Auf die Frage nach einer möglichen Aufhebung der Sanktionen sagte Sean Durns, leitender Forschungsanalyst des Committee for Accuracy in Middle East Reporting and Analysis (CAMERA), das Abkommen würde »dem weltweit führenden staatlichen Sponsor des Terrors einen Geldregen bescheren«.

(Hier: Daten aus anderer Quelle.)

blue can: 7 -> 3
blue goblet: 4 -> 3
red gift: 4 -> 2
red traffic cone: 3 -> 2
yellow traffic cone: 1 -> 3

»Die Islamische Republik wird dieses Geld nutzen, um weiterhin Krieg gegen die Verbündeten der USA in der Region zu führen, vor allem, aber keineswegs ausschließlich, gegen Israel. Jerusalems Sicherheitsprobleme werden sich verschärfen und ausweiten – und das nicht nur weil Teheran in Geld schwimmt. Indem Washington signalisiert, dass es die Bedenken seiner Verbündeten ignoriert und seine Feinde unterstützt, wird es sowohl die Abschreckung als auch sein eigenes regionales Ansehen weiter untergraben.«

Da nach der Aufhebung der gegen den Ölexport verhängten Sanktionen zusätzliche Milliarden zu verdienen sind, könnte Teheran seinen Einfluss in der Region erheblich ausbauen und damit die Mittel für die Umsetzung der in dem Bericht dargelegten Strategien erhalten. Ein größerer iranischer Einfluss in der Region dürfte Teherans Fähigkeit stärken, die Voraussetzungen für einen Mehrfrontenkrieg gegen Israel zu schaffen, der eine Schlüsselkomponente der iranischen Strategie ist.

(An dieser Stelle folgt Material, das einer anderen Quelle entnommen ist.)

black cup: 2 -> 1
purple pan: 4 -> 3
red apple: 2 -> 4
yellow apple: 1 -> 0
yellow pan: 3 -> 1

»Teheran zeichnet sich durch eine asymmetrische Kriegsführung aus. Auf konventionellem Weg hat es nicht die geringste Chance, Israel im Kampf zu besiegen, aber durch den Einsatz von Stellvertretern, von denen sich viele hinter menschlichen Schutzschilden verstecken, hofft die Islamische Republik, ihre Bemühungen zur Zerstörung des jüdischen Staates fortsetzen und ausweiten zu können.«

Durns zufolge ist das Regime auch bestrebt, seinen »imperialen Besitz« auszuweiten, indem es seine Stellvertretern hilft, die Macht im Westjordanland zu übernehmen. Der iranische Bericht beschreibt das politische Klima und den Sicherheitsapparat Israels als instabil und führt dies auf einen »Mangel an Identität und Nationalismus innerhalb des zionistischen Regimes« zurück – eine angenommene Schwäche, die sich die Terrorgruppen zunutze zu machen hoffen. Dabei böten die bevorstehenden Wahlen in Israel im November dem Iran die Gelegenheit, die Spannungen zwischen Israelis und Palästinensern zu schüren und zu eskalieren, so Durns.

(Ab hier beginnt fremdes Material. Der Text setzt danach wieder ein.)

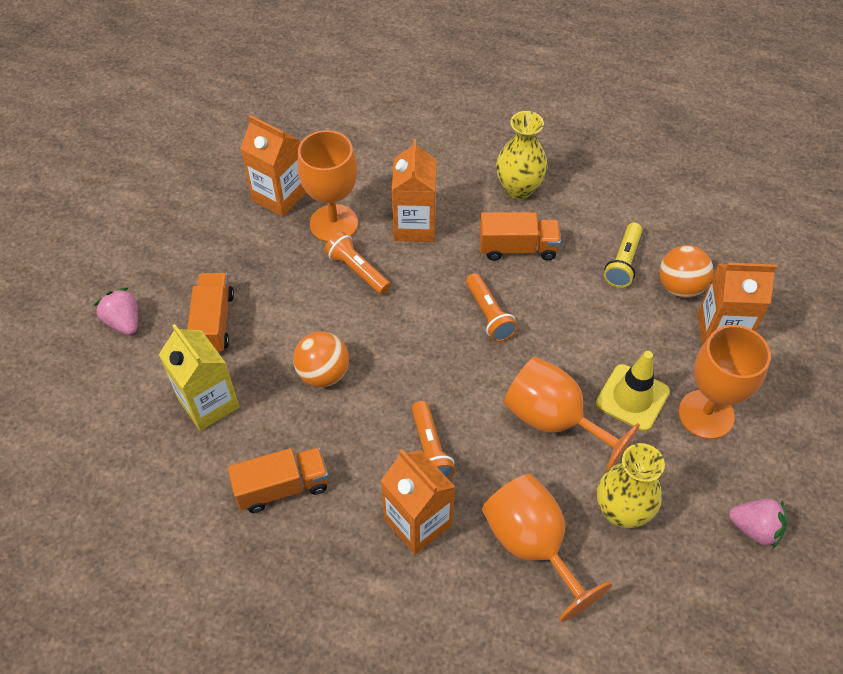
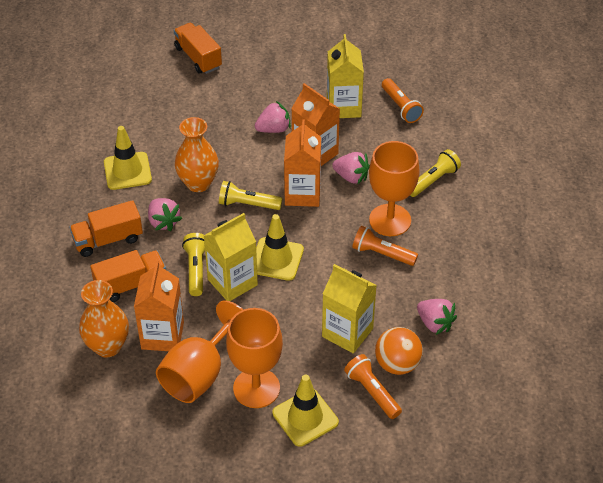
orange ball: 2 -> 1
orange carton: 4 -> 3
orange goblet: 4 -> 3
orange vase: 0 -> 2
pink strawberry: 2 -> 4
yellow carton: 1 -> 3
yellow flashlight: 1 -> 3
yellow traffic cone: 1 -> 3
yellow vase: 2 -> 0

»Regime wie der Iran sind immer bestrebt, Risse, Spaltungen und Phasen der inneren Verwundbarkeit auszunutzen. Es ist durchaus möglich, dass der Iran die bevorstehende Wahl als Chance sieht. Die [von 5. bis 7. August dauernde] Operation Breaking Dawn hat allerdings auch die Abschreckung wiederhergestellt und Teheran unmissverständlich signalisiert, dass Israel, unabhängig von der Regierungspartei, zuschlägt, wenn seine Interessen bedroht sind.«

In ähnlicher Weise analysiert der Geschäftsführer des Middle East Center for Reporting and Analysis, Seth Frantzman, den strategischen Einsatz des PIJ durch den Iran. Der Druck aus Teheran, so Frantzman, ermögliche es dem PIJ, bewaffnete Konflikte gegen Israel zu führen, die »die Hamas dazu zwingen, sich mit ihm [dem PIJ] zu vereinigen, weil sie ihr Gesicht nicht verlieren will«. Laut Frantzman »vertritt der Iran eine Doktrin«, bei der es darauf hofft, dass Israel und seine Bevölkerung durch endlose regionale Konflikte erheblich aufgerieben werden könnten.

Der Artikel erschien auf Englisch beim Jewish News Syndicate. (Übersetzung von Alexander Gruber.)